The cell cycle checkpoint kinases-1 and 2 (Chk1/2) are activated in response to DNA damage and promote cell survival by initiating cell cycle arrest to allow for DNA repair. A wealth of preclinical data has indicated that blocking Chk1/2 activity may be an effective approach to enhance DNA damage and ultimately death of cancer cells. These finding have supported the development of Chk1 selective inhibitors, including PF477736 [3], used in the studies by Hwang et al., and LY2606368 [4], which is being evaluated in several clinical trials to treat cancer including squamous cell carcinomas [5] and ovarian cancer that is refractory or resistant to the DNA damage induced by cisplatin [6]. A limitation of using Chk inhibitors as monotherapy is the observed compensatory activation of ERK1/2 and other proteins that promote cancer cell survival, which supports the idea that combining Chk and ERK1/2 inhibitors would achieve greater clinical benefits [7]. Indeed, previous studies showed that a combination of Chk2 and ERK1/2 inhibition is superior for killing diffuse large B-cell lymphoma cells compared to inhibiting each protein individually [8].

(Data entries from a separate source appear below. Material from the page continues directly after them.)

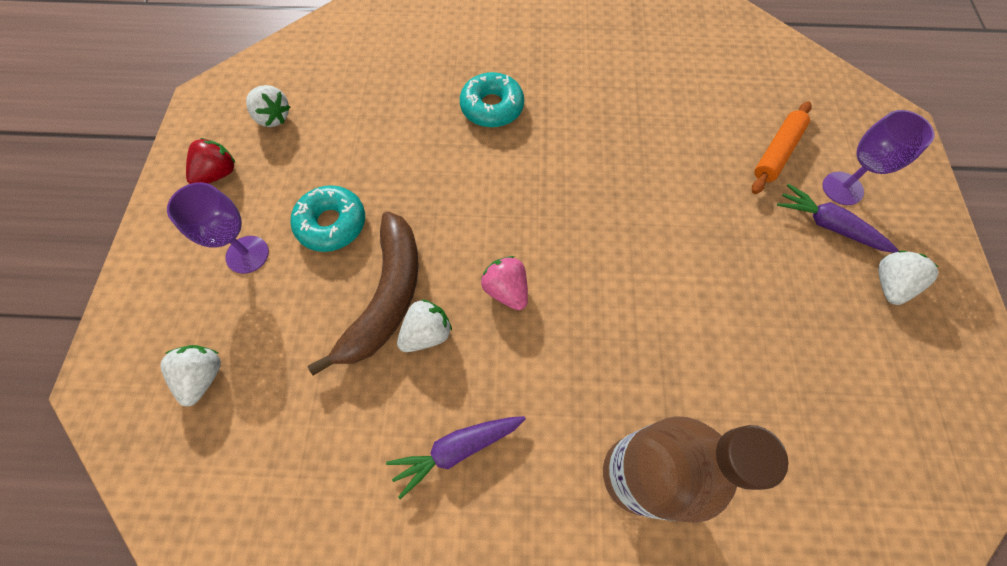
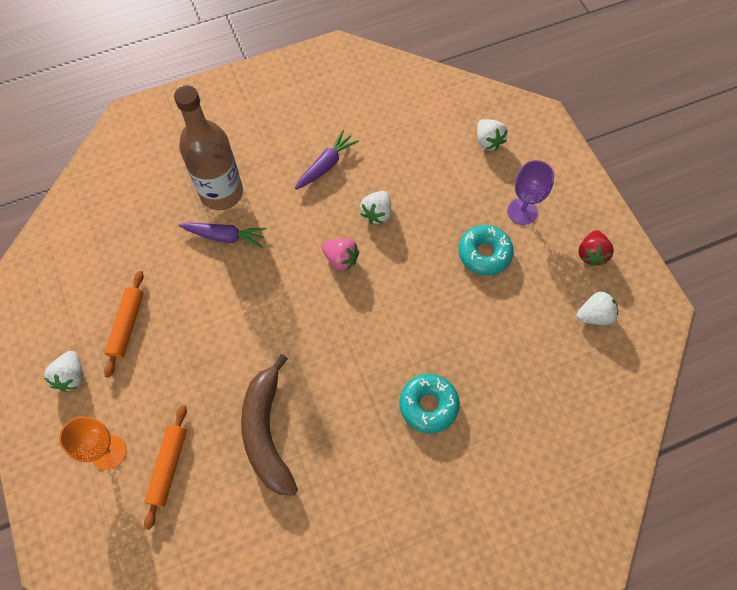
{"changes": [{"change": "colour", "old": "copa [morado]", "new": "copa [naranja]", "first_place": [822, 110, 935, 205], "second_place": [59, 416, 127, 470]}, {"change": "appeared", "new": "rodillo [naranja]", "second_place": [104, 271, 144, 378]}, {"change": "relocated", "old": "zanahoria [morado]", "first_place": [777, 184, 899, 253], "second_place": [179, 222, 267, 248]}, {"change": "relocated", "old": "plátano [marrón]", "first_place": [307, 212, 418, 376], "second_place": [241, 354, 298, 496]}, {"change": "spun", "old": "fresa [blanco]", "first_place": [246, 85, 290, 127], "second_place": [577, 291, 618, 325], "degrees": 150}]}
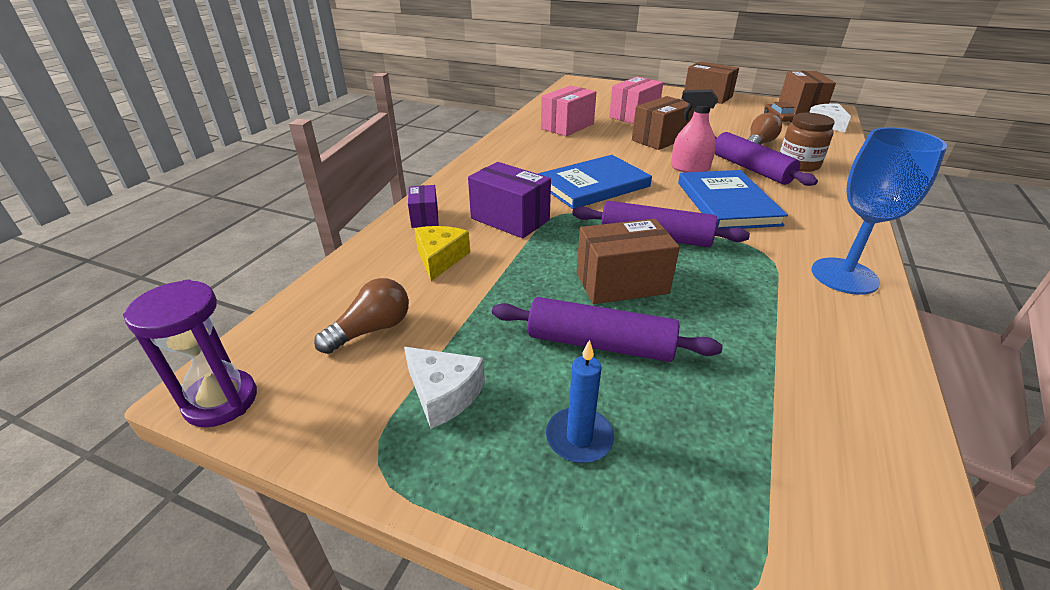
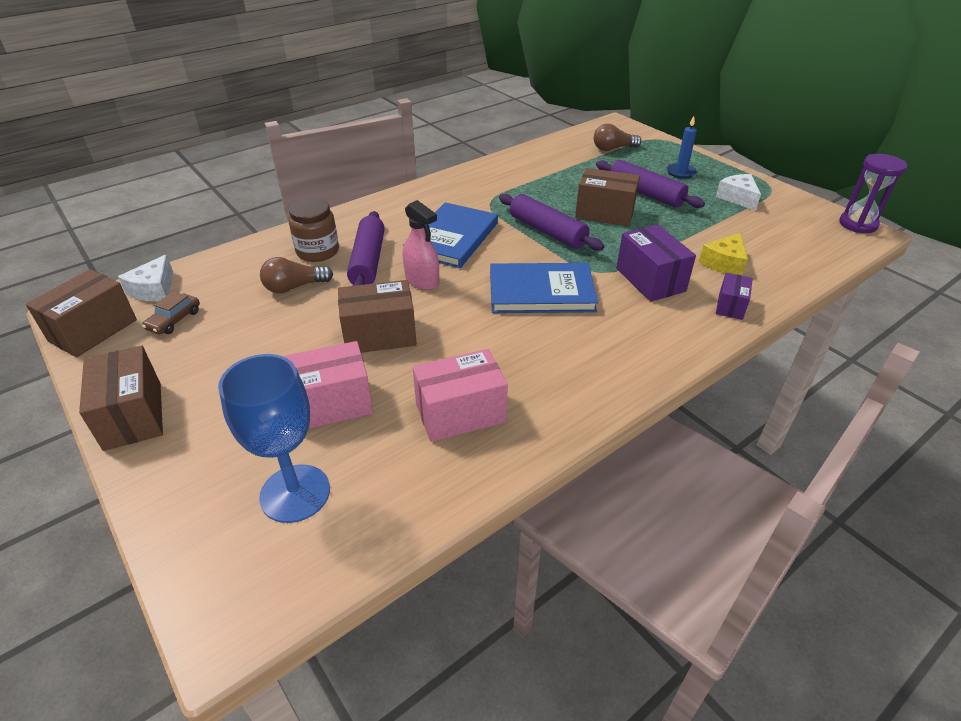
{"changes": [{"change": "relocated", "old": "copa [azul]", "first_place": [812, 127, 947, 295], "second_place": [218, 354, 330, 523]}, {"change": "relocated", "old": "bombilla [marrón]", "first_place": [314, 278, 409, 354], "second_place": [594, 123, 642, 151]}]}
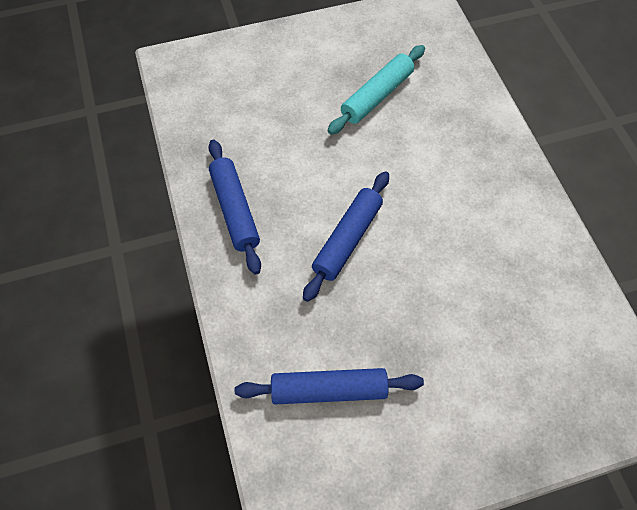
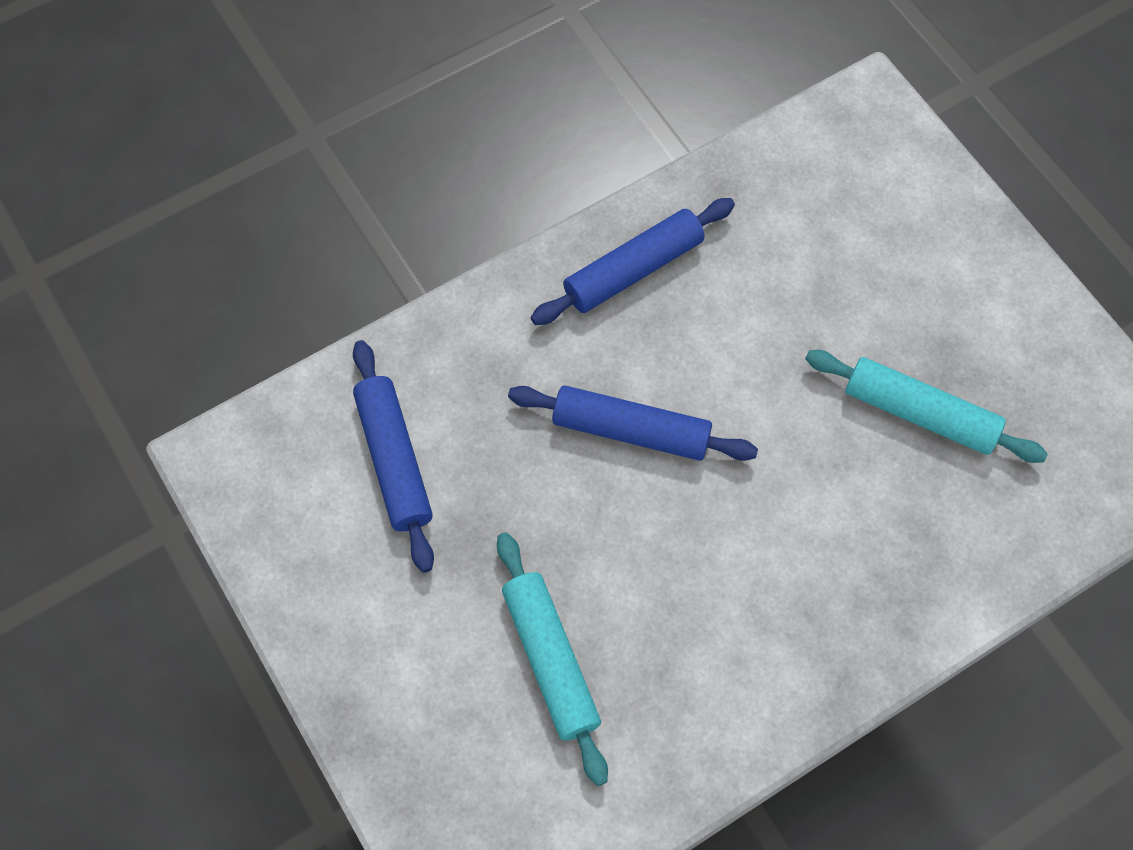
{"changes": [{"change": "appeared", "new": "rodillo [turquesa]", "second_place": [497, 532, 608, 786]}]}
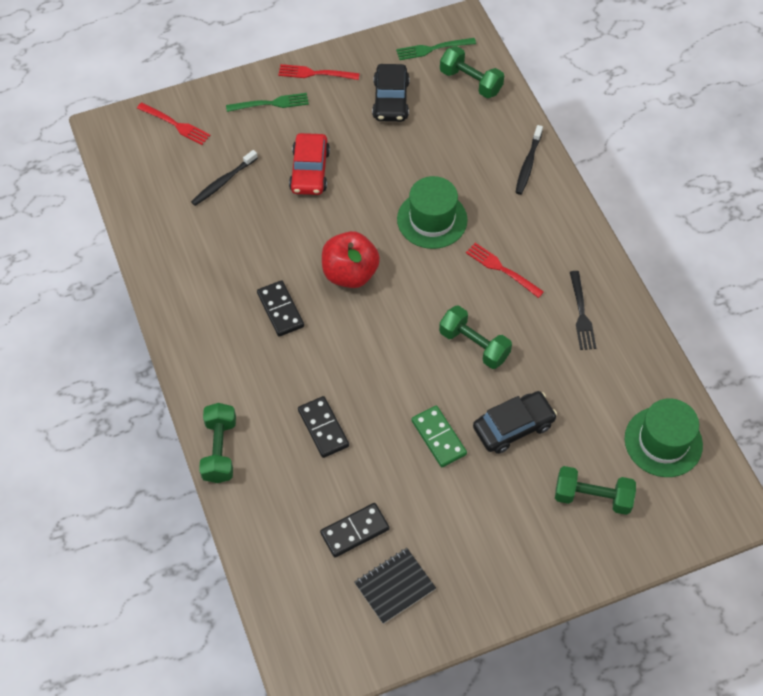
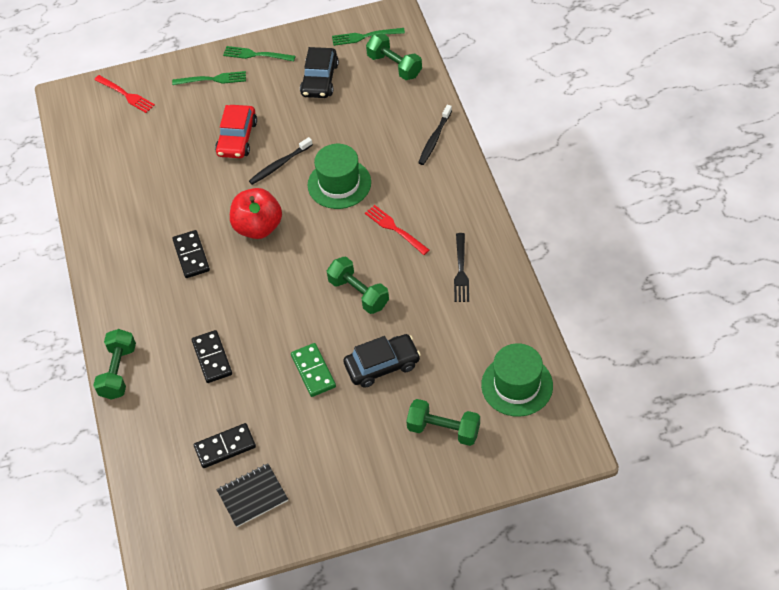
{"changes": [{"change": "colour", "old": "tenedor [rojo]", "new": "tenedor [verde]", "first_place": [278, 64, 360, 80], "second_place": [223, 46, 296, 61]}, {"change": "relocated", "old": "cepillo de dientes [negro]", "first_place": [191, 150, 258, 206], "second_place": [249, 137, 313, 185]}]}
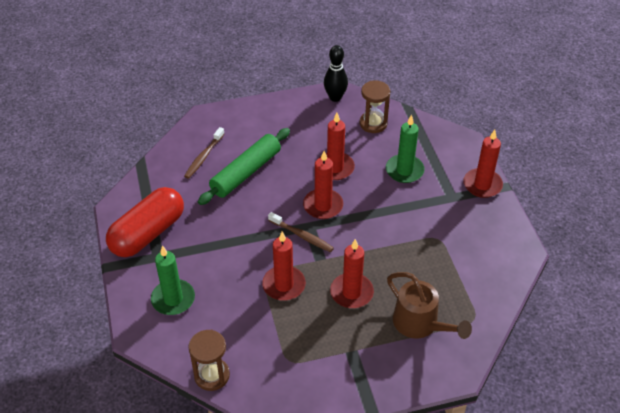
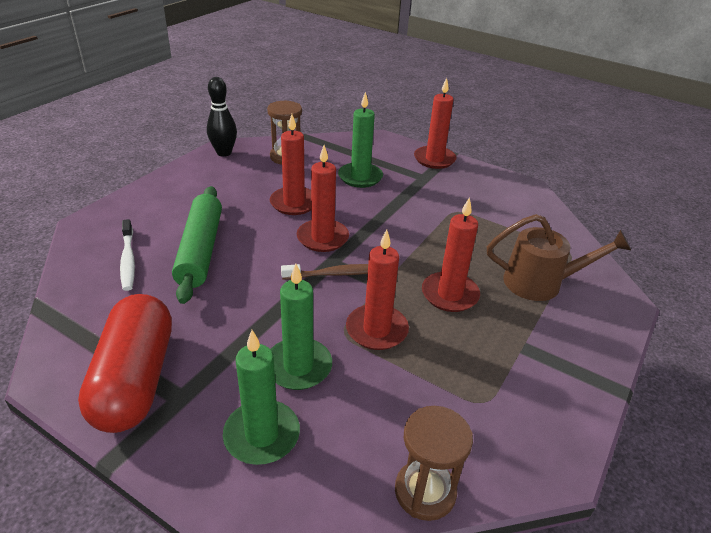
{"changes": [{"change": "colour", "old": "cepillo de dientes [marrón]", "new": "cepillo de dientes [blanco]", "first_place": [184, 127, 225, 179], "second_place": [120, 219, 135, 291]}, {"change": "appeared", "new": "vela [verde]", "second_place": [270, 264, 332, 390]}]}
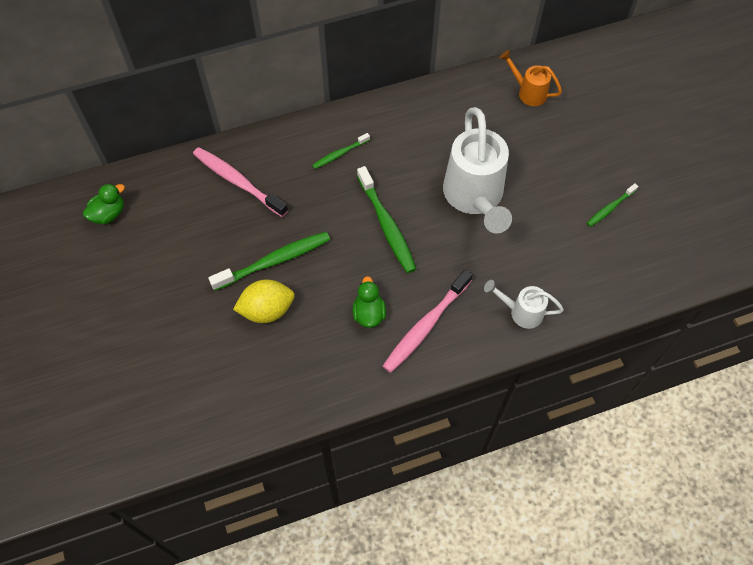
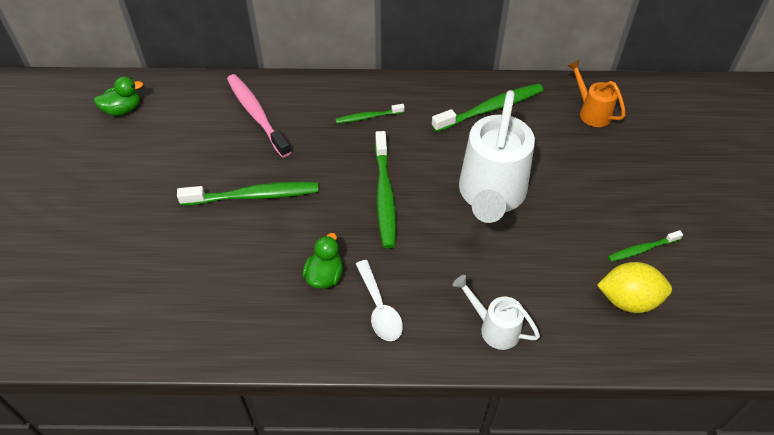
{"changes": [{"change": "exchanged", "old": "cepillo de dientes [rosa]", "new": "cuchara [blanco]", "first_place": [383, 269, 472, 373], "second_place": [356, 260, 403, 341]}, {"change": "appeared", "new": "cepillo de dientes [verde]", "second_place": [432, 83, 544, 132]}, {"change": "relocated", "old": "limón [amarillo]", "first_place": [233, 280, 294, 323], "second_place": [597, 262, 672, 313]}]}
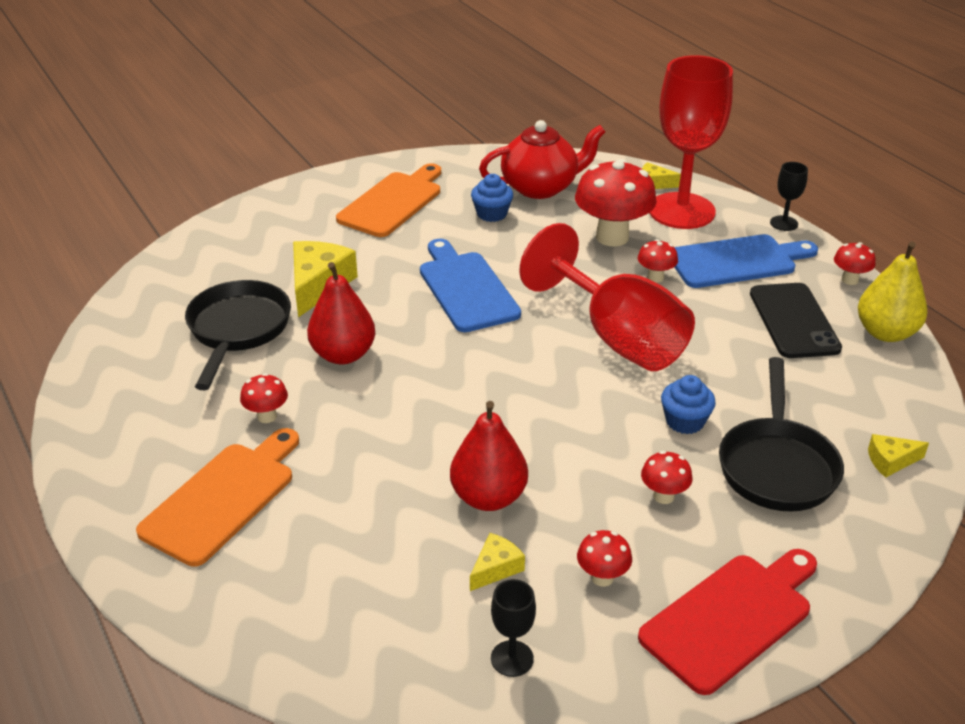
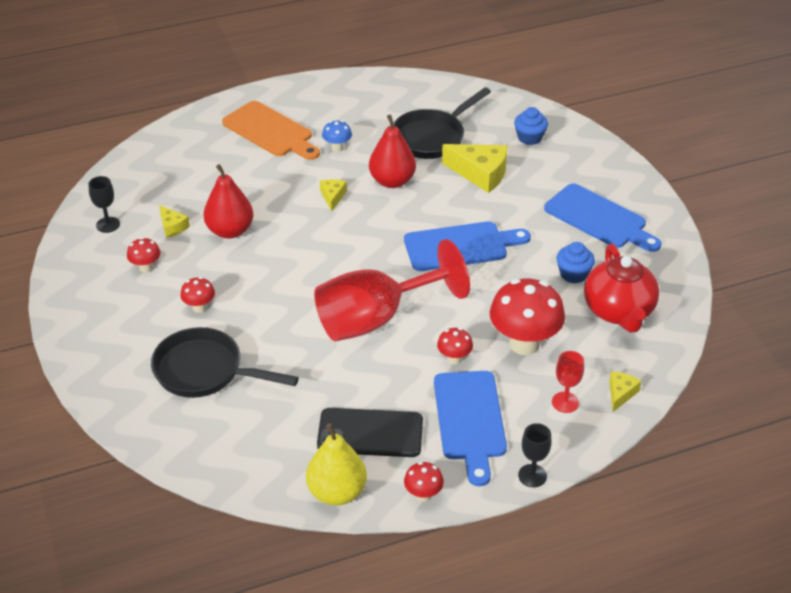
{"changes": [{"change": "relocated", "old": "queso [amarillo]", "first_place": [868, 434, 929, 478], "second_place": [320, 179, 347, 211]}, {"change": "colour", "old": "seta [rojo]", "new": "seta [azul]", "first_place": [240, 373, 288, 423], "second_place": [322, 120, 352, 152]}, {"change": "spun", "old": "sartén [negro]", "first_place": [185, 280, 291, 390], "second_place": [393, 87, 491, 159], "degrees": 120}, {"change": "relocated", "old": "magdalena [azul]", "first_place": [661, 375, 716, 434], "second_place": [514, 107, 548, 145]}, {"change": "colour", "old": "tabla de cortar [naranja]", "new": "tabla de cortar [azul]", "first_place": [336, 163, 441, 237], "second_place": [544, 183, 661, 252]}, {"change": "size", "old": "copa [rojo]", "first_place": [649, 55, 733, 229], "second_place": [552, 351, 584, 413], "factor": 0.41}, {"change": "missing", "old": "tabla de cortar [rojo]", "first_place": [638, 549, 817, 695]}]}
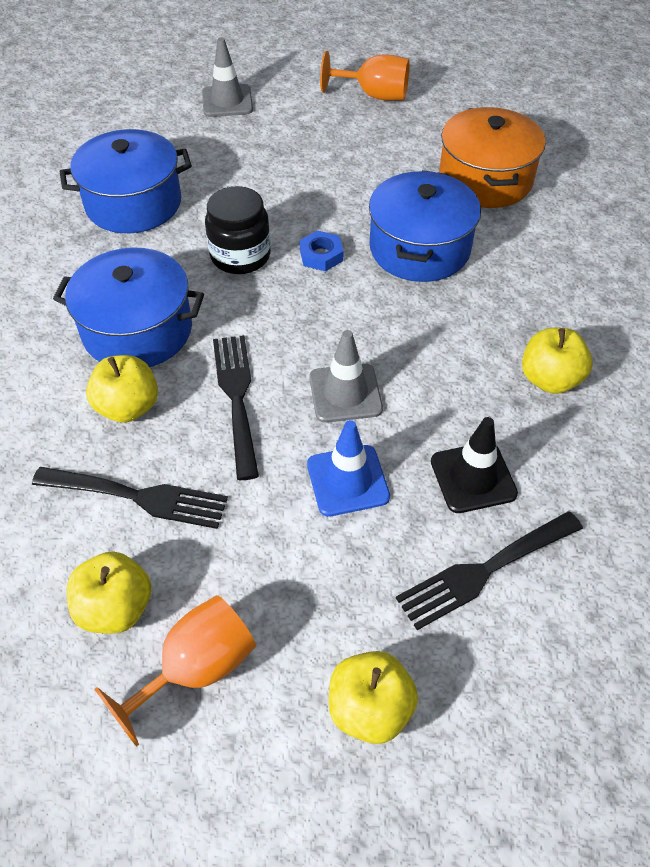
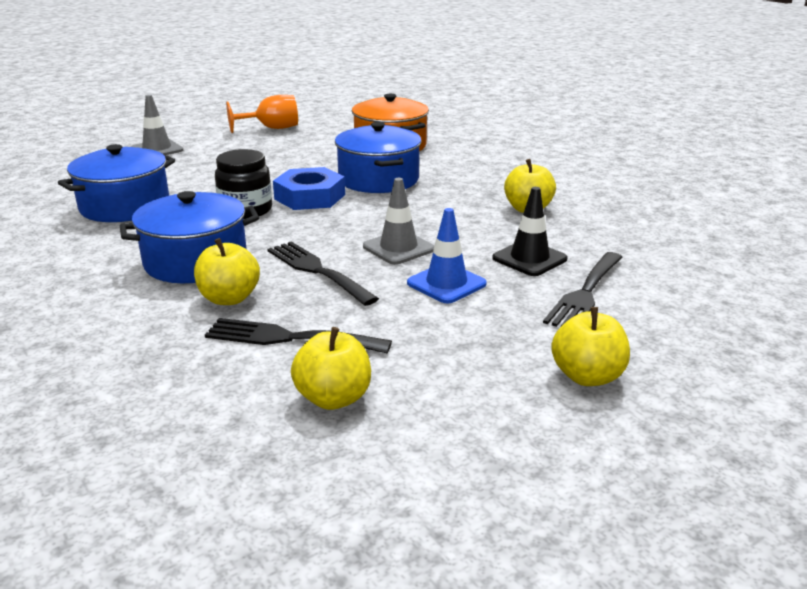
{"changes": [{"change": "spun", "old": "tenedor [negro]", "first_place": [32, 467, 228, 529], "second_place": [205, 318, 392, 353], "degrees": -150}, {"change": "size", "old": "tuerca [azul]", "first_place": [300, 230, 344, 271], "second_place": [273, 167, 345, 210], "factor": 1.83}, {"change": "missing", "old": "copa [naranja]", "first_place": [94, 595, 256, 747]}]}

Based on clinical data showing that melanoma patients with low levels of Chk1 expression had better survival outcomes compared to patients with high Chk1 expression, Hwang et al. tested whether the Chk1 inhibitor PF477736 was effective in melanoma cells that were sensitive or resistant to BRaf inhibitors. Interestingly, some drug resistant cell lines were 3 times more sensitive to PF477736 than the drug sensitive cells indicating that cellular changes that confer resistance to BRaf inhibitors are highly dependent on Chk1 activity. The authors went on to show that Chk1 inhibition can restore the sensitivity of BRaf inhibitor resistant melanoma cells to the killing effects of the clinically relevant BRaf inhibitor, PLX-4032, also known by its generic drug name as vemurafenib. While the specific mechanisms responsible for Chk1 inhibitors restoration of sensitivity to BRaf inhibitors in the drug resistant cells remains to be determined, the authors provide evidence that combining PLX4032 and PF477736 alters the phosphorylation pattern of Chk1 that may result in Chk1 protein degradation and changes in intracellular location. Further studies are needed to clarify the molecular changes induced by Chk1 inhibitors that facilitate the restoration of BRaf inhibitor sensitivity in drug resistant melanoma cells. Nonetheless, the current studies by Hwang et al. provide a compelling rationale to evaluate combining Chk1 and BRaf inhibitor therapies in the treatment of melanomas containing mutant BRaf and placing a check on the induction of drug resistance.